With reference to the distribution of these funds, section 30-1302, R. S. 1943, provides in part: “ * * * the county court shall, by a decree for that purpose, assign the residue of the estate, if any, to such other persons' as are *463by law entitled to the same.” And section 30-1303, R. S. 1943, provides: “In such decree the court shall name the persons, and the proportions or parts to which each shall be entitled, and such persons shall have the right to demand and recover their respective shares from the executor or administrator, or any person having the same.”
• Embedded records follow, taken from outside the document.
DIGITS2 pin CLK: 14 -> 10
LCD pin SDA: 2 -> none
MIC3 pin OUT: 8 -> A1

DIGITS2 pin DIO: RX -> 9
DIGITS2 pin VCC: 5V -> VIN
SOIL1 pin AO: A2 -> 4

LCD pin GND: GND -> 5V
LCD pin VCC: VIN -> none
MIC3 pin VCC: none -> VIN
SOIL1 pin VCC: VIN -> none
It is the duty of an executor to administer the estate promptly and to distribute the property to those entitled thereto without unnecessary delay. In re Estate of McLean, 138 Neb. 757, 295 N. W. 273. And it is the duty of the court to protect the interest of all parties, whether actually before the court or not. Sorensen v. Sorensen, 68 Neb. 490, 98 N. W. 837.

As to the matter of costs, the rule as stated in 24 C. J., sec. 2532, p. 1058, is generally applicable: “Representatives are personally liable for costs when they unsuccessfully appeal in their own interest from a settlement of their accounts, or when an appeal results from their fault or misconduct, * * * .”
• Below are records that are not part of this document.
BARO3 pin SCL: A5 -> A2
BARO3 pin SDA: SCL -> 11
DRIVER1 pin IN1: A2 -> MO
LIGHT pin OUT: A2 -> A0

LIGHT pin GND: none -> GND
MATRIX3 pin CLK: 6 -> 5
As to costs taxed to the executor personally in the previous appeal of this matter, we stated in In re Estate of Wilson, 97 Neb. 780, 151 N. W. 316: “In such a contest, if there has been litigation between the administrator and the heirs of the estate and final judgment determining the liability for costs thereon, the administrator in his final settlement with the estate should be allowed such costs as are adjudged in his favor in such litigation, but not costs adjudged against him therein.”
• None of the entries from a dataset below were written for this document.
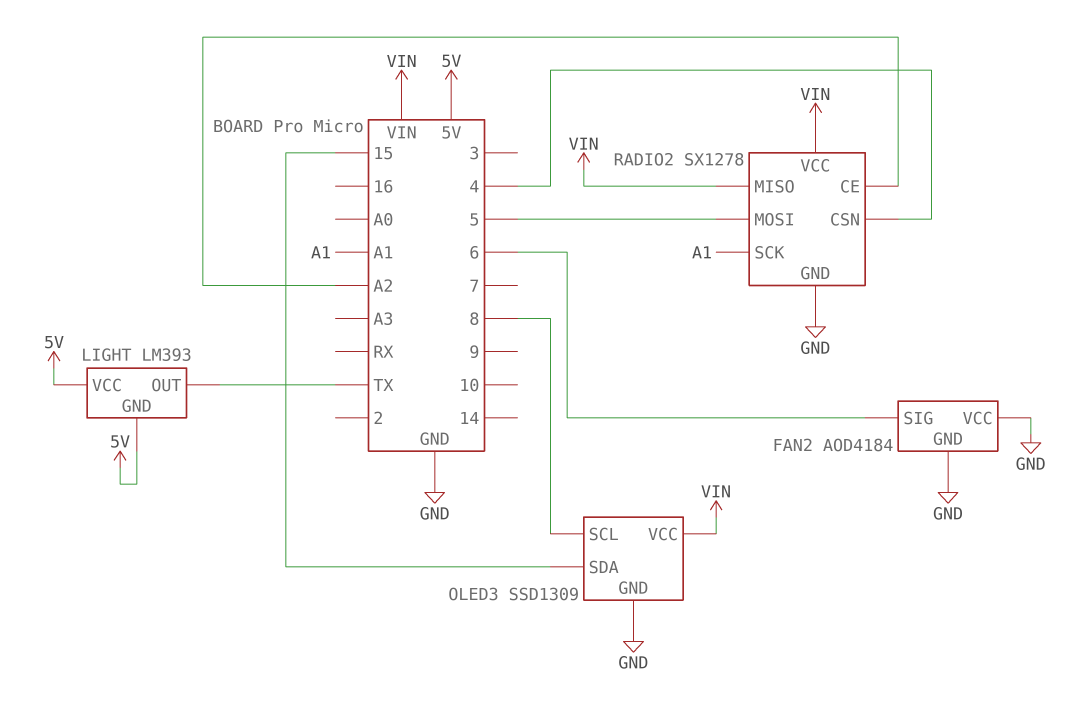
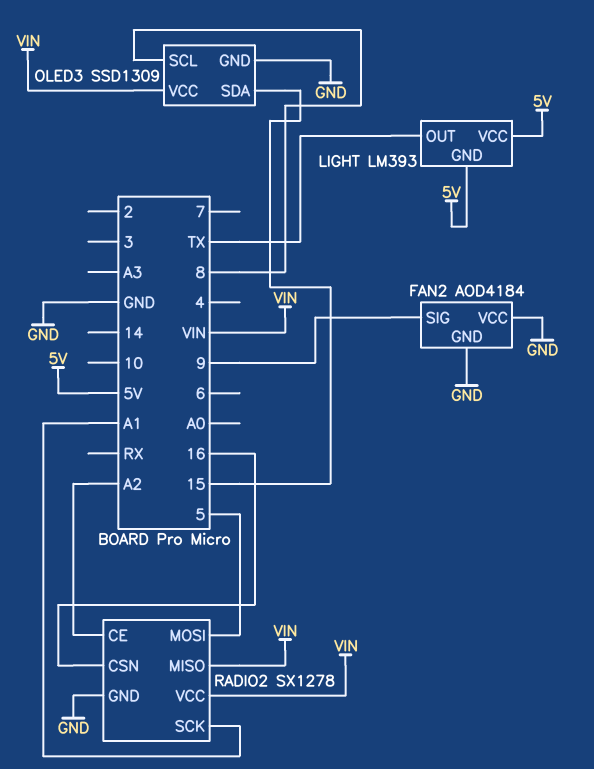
FAN2 pin SIG: 6 -> 9
RADIO2 pin CSN: 4 -> 16

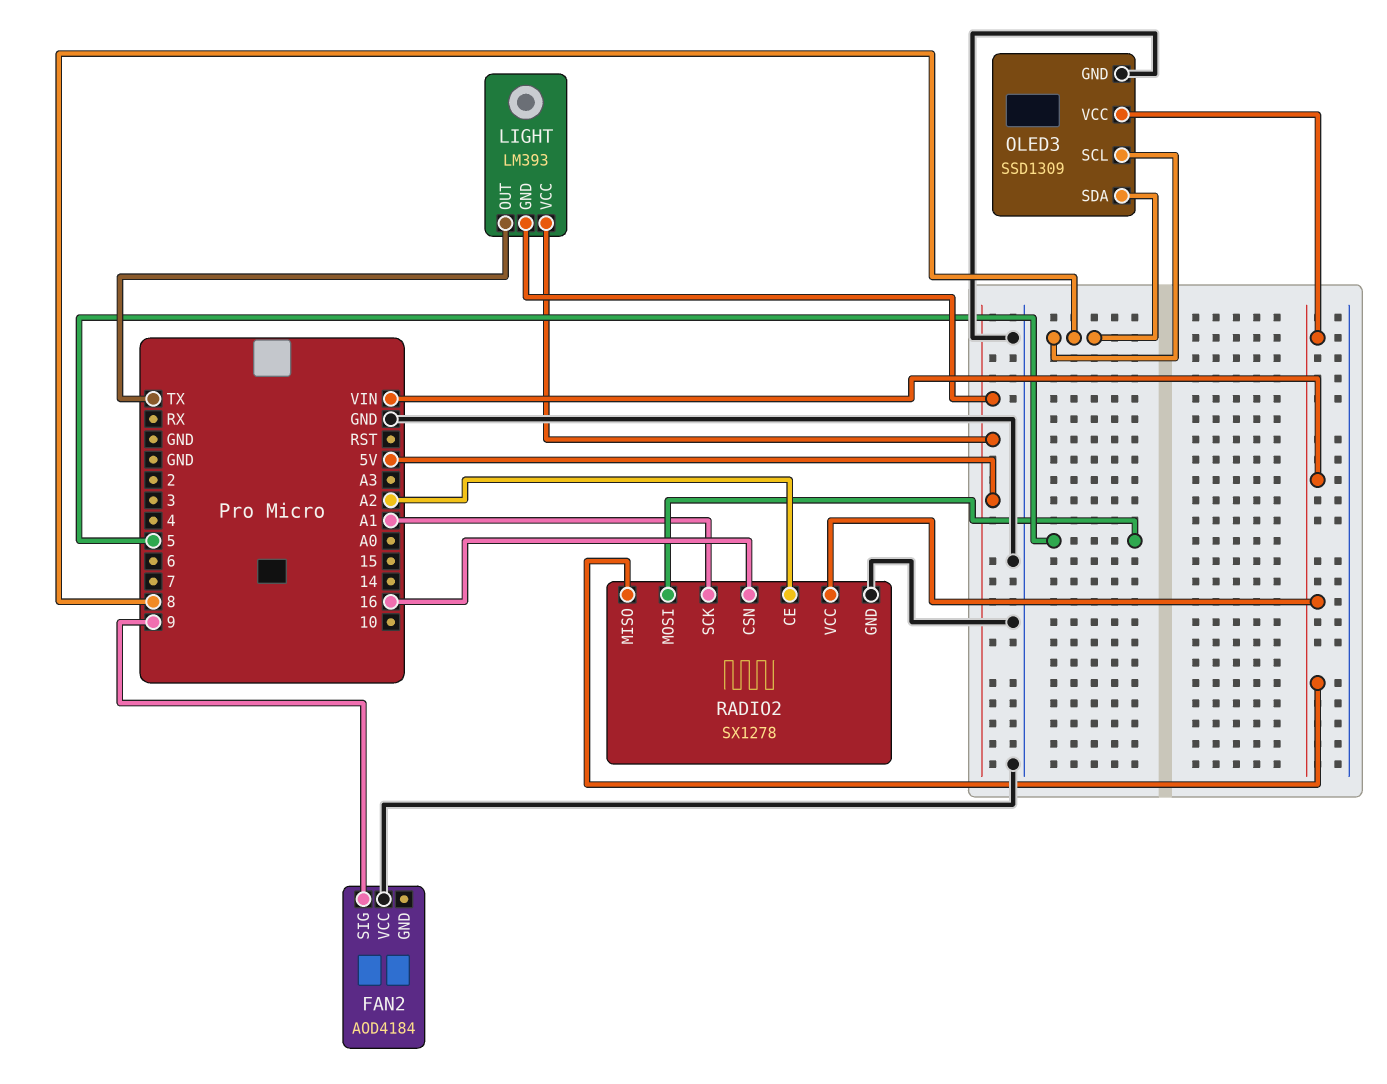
FAN2 pin GND: GND -> none
OLED3 pin SDA: 15 -> 8

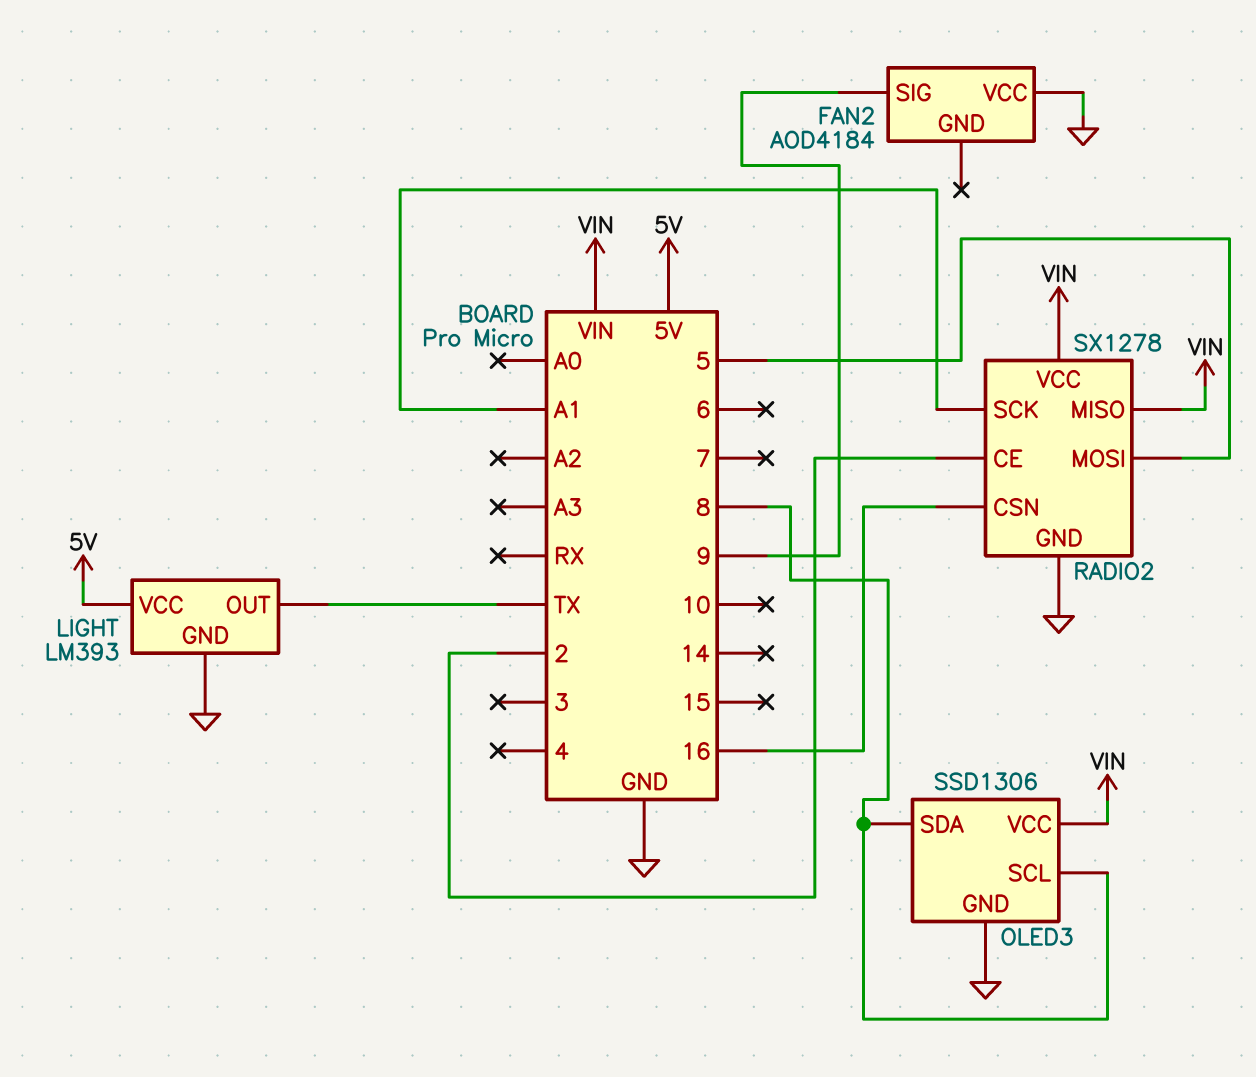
LIGHT pin GND: 5V -> GND
OLED3: SSD1309 -> SSD1306
RADIO2 pin CE: A2 -> 2

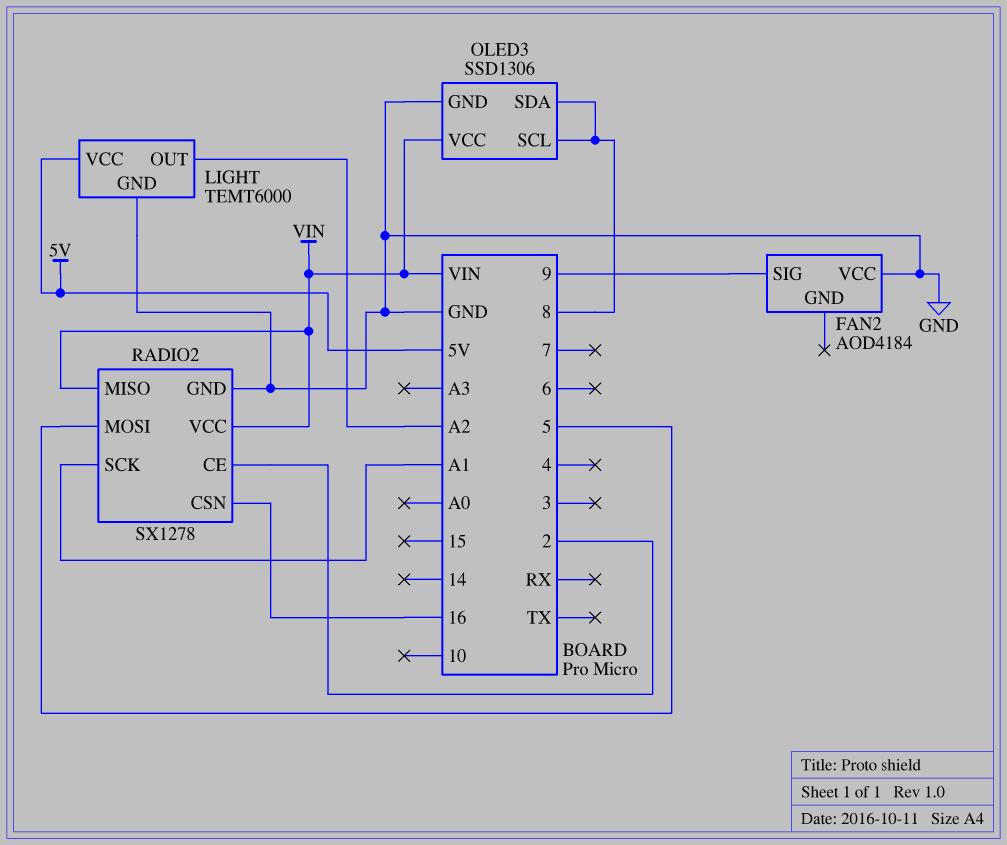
LIGHT: LM393 -> TEMT6000
LIGHT pin OUT: TX -> A2

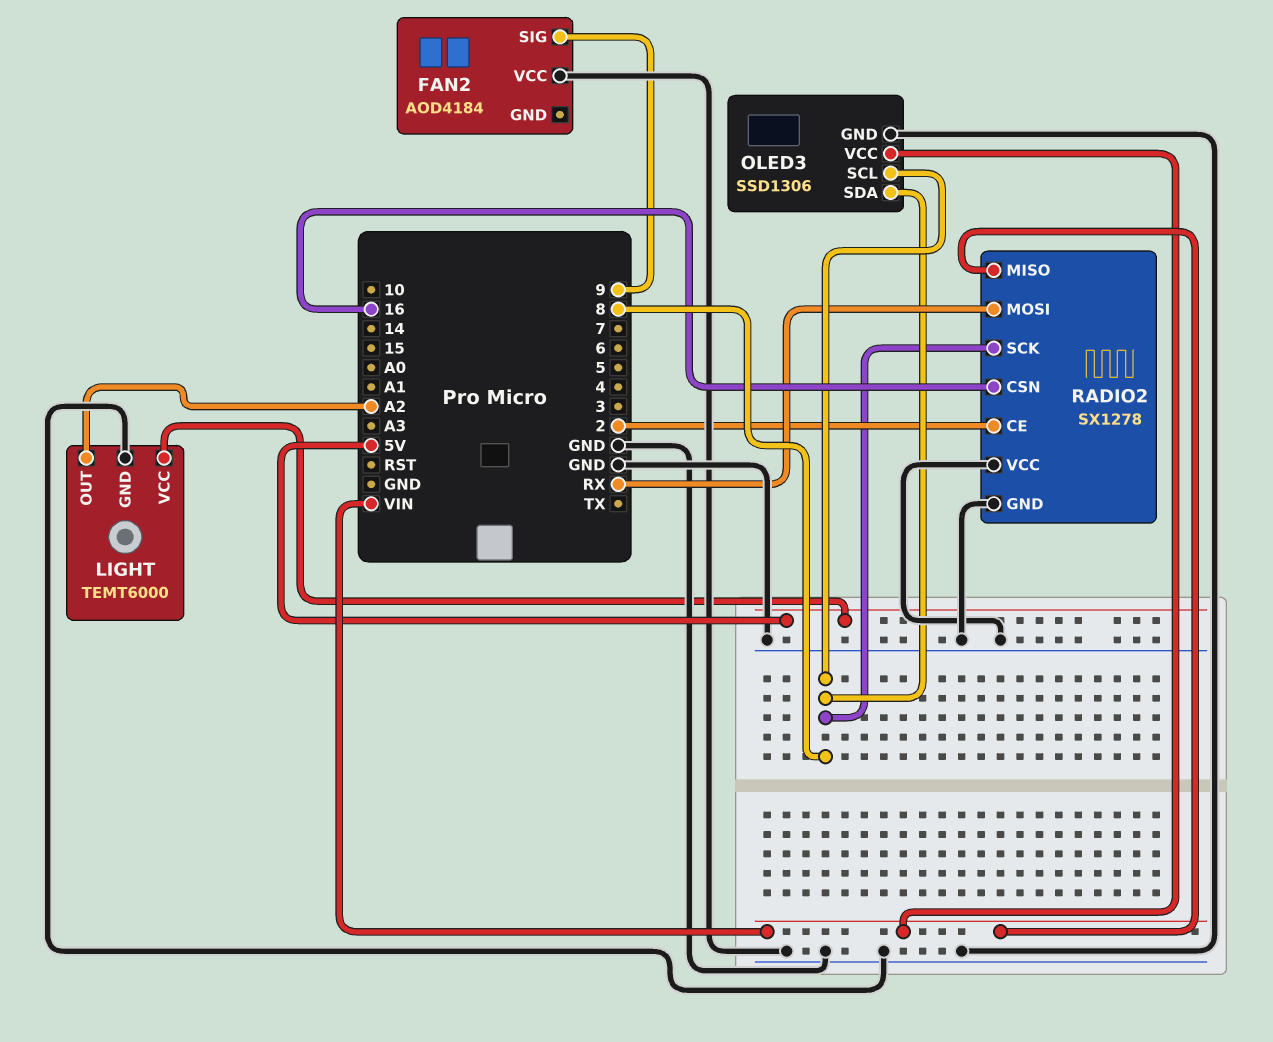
RADIO2 pin MOSI: 5 -> RX
RADIO2 pin SCK: A1 -> 8
RADIO2 pin VCC: VIN -> GND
As to the matter of attorneys’ fees, both as to counsel for the objectors, including the guardian ad litem, and for the executor, the following principles apply:

“The decisions generally sustain the right of an executor or administrator to an allowance of attorneys’ fees in a controversy over surcharging his account where the account is upheld, and deny it where the account is not upheld.” 21 Am. Jur., sec. 557, p. 694.
“ * * * he is not entitled to reimbursements for attorney’s fees or other expenditures incurred by him in his *464individual contest with the estate.” In re Estate of Wilson, supra. See, also, In re Trusteeships under last will of Drake, 195 Minn. 464, 263 N. W. 439, 101 A. L. R. 801; In re Guardianship of Morris, ante, p. 319, 16 N. W. 2d 442.
“ * * * no allowance may be made out of the estate of a deceased person for the services of an attorney not employed by the personal representative of the estate unless the services redounded to the interest of all persons interested in the estate and were beneficial to the estate.” In re Estate of Love, 136 Neb. 458, 286 N. W. 381.
“An estate of a decedent is liable for attorneys’ fees for services rendered at the request of a legatee, even when successful, only when the services preserved the estate, added to its value, or were otherwise beneficial to it.” In re Estate of Love, supra.
“The litigant to whom the fee for services of a guardian ad litem, shall be taxed as costs depends upon the circumstances of each particular case and the discretion of the court. Shelby v. Meikle, 62 Neb. 10, 86 N. W. 939; Bailey v. Garrison, 68 Neb. 779, 94 N. W. 990.” Wood Realty Co. v. Wood, 132 Neb. 817, 273 N. W. 493.

Should interest be charged upon the amount of $6,320 surcharged to the executor because of his sale of the land contrary to the common-law rule that an executor cannot purchase, either directly or indirectly, at a sale of his decedent’s land under a power in the will? The latter is the same principle set forth in section 30-1118, R. S. 1943, as to sales authorized by district court. As stated in 4 Schouler, Law of Wills, Executors and Administrators (6th ed.) sec. 2956, p. 2500: “Chancery and probate courts, in modern practice, will compel the executor or administrator to charge himself in his account with interest, * * * where he has abused his trust, or has been guilty of some fault or wrong in its performance.” As held in In re Estate of Wilson, supra: “The district court also charged him with interest thereon from the time that he improperly obtained credit in the county court therefor, and this interest was also a proper charge.”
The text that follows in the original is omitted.